O surfista abdicou de participar numa prova do Qualification Series (QS) regional em Saquarema, nas redondezas do Rio de Janeiro, para apanhar uma boleia com asas até ao Taiti, onde está Teahupo’o, mítico lugar que motiva peregrinações de muita gente com pranchas na bagagem para enfrentarem uma das ondas mais emblemáticas do planeta. No domingo, Lucas ‘Chumbo’ era um dos surfistas a exultarem com a compensação da natureza pelo esforço: viu-se um dia de ondas longas, tubulares e de lábio grosso a mostrarem, uma vez mais, os porquês de os próximos Jogos Olímpicos serem em Paris, mas a prova de surf ser num arquipélago perdido no meio do Oceano Pacífico.
Duas fotografias desse dia (as primeiras) atestam-no e outras duas, captadas noutros tempos, servem para exemplificar o idílico que monta o cenário que envolve Teahupo’o:




A bonança antecipou-se à tempestade e a tela que rodeia o raso recife sobre o qual quebra a onda inundou-se, na manhã seguinte, com as consequências desastrosas de uma tempestade. A 1 de maio, os surfistas que acorreram à ondulação que se magicou contra Teahupo’o presenciaram os ventos e as chuvas fortes que provocaram uma inundação na localidade. A precipitação levou à subida do caudal do rio que lá desagua no mar e, ao raiar de segunda-feira, o cenário contrastar por completo com o que os postais guardam daquele lugar.
Teahupo’o era destruição: casas danificadas, estradas de terra com crateras, o oceano rabugento, pintado de um castanho escuro e alguns carros a boiarem no mar. Tudo terá sido muito repentino. “Fomos surfar na alvorada, logo à primeira luz. Tinha chovido na noite anterior e, depois, houve cerca de uma hora e meia de chuva muito forte”, disse Dylan Longbottom, surfista e shaper de pranchas, ao site “Surfline”, relatando como, durante a chuvada, uma onda de quase dois metros pareceu descer ao longo do rio e vinda da montanha no costado da vila: “Parecia uma zona de guerra.”
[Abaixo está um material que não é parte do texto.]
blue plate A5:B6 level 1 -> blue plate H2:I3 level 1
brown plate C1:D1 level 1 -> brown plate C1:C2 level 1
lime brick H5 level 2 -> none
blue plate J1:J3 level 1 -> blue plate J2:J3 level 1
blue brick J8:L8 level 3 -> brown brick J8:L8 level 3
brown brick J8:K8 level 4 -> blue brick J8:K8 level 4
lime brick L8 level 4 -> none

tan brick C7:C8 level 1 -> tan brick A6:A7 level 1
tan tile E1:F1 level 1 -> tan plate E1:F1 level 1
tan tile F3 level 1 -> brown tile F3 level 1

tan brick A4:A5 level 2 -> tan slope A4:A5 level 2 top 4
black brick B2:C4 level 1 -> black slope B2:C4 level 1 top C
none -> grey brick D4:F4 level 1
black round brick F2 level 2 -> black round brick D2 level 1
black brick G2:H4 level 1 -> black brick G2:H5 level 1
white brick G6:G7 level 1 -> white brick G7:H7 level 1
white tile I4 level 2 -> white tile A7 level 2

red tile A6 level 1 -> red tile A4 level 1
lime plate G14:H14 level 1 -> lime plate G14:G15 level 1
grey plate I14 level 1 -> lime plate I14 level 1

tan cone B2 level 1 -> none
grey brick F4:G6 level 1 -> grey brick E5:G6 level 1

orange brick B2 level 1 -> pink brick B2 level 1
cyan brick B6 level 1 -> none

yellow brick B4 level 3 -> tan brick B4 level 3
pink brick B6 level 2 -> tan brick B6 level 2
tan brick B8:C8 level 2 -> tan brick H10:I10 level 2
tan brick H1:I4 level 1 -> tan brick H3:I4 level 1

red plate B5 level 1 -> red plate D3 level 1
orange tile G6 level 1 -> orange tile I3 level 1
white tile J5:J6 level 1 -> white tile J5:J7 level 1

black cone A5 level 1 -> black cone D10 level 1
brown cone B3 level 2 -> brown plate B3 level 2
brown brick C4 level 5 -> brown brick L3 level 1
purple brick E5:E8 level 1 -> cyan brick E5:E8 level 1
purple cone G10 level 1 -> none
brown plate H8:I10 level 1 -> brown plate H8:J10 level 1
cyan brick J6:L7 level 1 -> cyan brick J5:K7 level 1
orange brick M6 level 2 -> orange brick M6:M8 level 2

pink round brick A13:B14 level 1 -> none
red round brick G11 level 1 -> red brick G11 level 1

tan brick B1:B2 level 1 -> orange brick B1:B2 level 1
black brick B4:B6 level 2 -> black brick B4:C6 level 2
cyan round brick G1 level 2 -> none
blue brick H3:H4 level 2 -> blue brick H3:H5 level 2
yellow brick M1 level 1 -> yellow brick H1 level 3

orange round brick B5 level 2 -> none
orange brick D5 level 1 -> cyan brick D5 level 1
É comum na ilha do Taiti e na zona onde está Teahupo’o que se registem ocasionais inundações e períodos de chuva frequente, mas, explica o mesmo site, raramente provocam semelhante destruição. A intempérie motivou vários/as surfistas do circuito mundial - Kelly Slater, John John Florence, Gabriel Medina ou Tatiana Weston-Webb - a apelarem, nas redes sociais, a ajudas para a região.
Em 2024, a segunda presença do surf nos Jogos Olímpicos está prevista para Teahupo’o, relocalizando os atletas para longe de Paris, cidade-anfitriã da maior competição desportiva do mundo. Na estreia em Tóquio, no Japão, as medalhas de ouro foram conquistadas pela havaiana Carissa Moore e pelo brasileiro Ítalo Ferreira.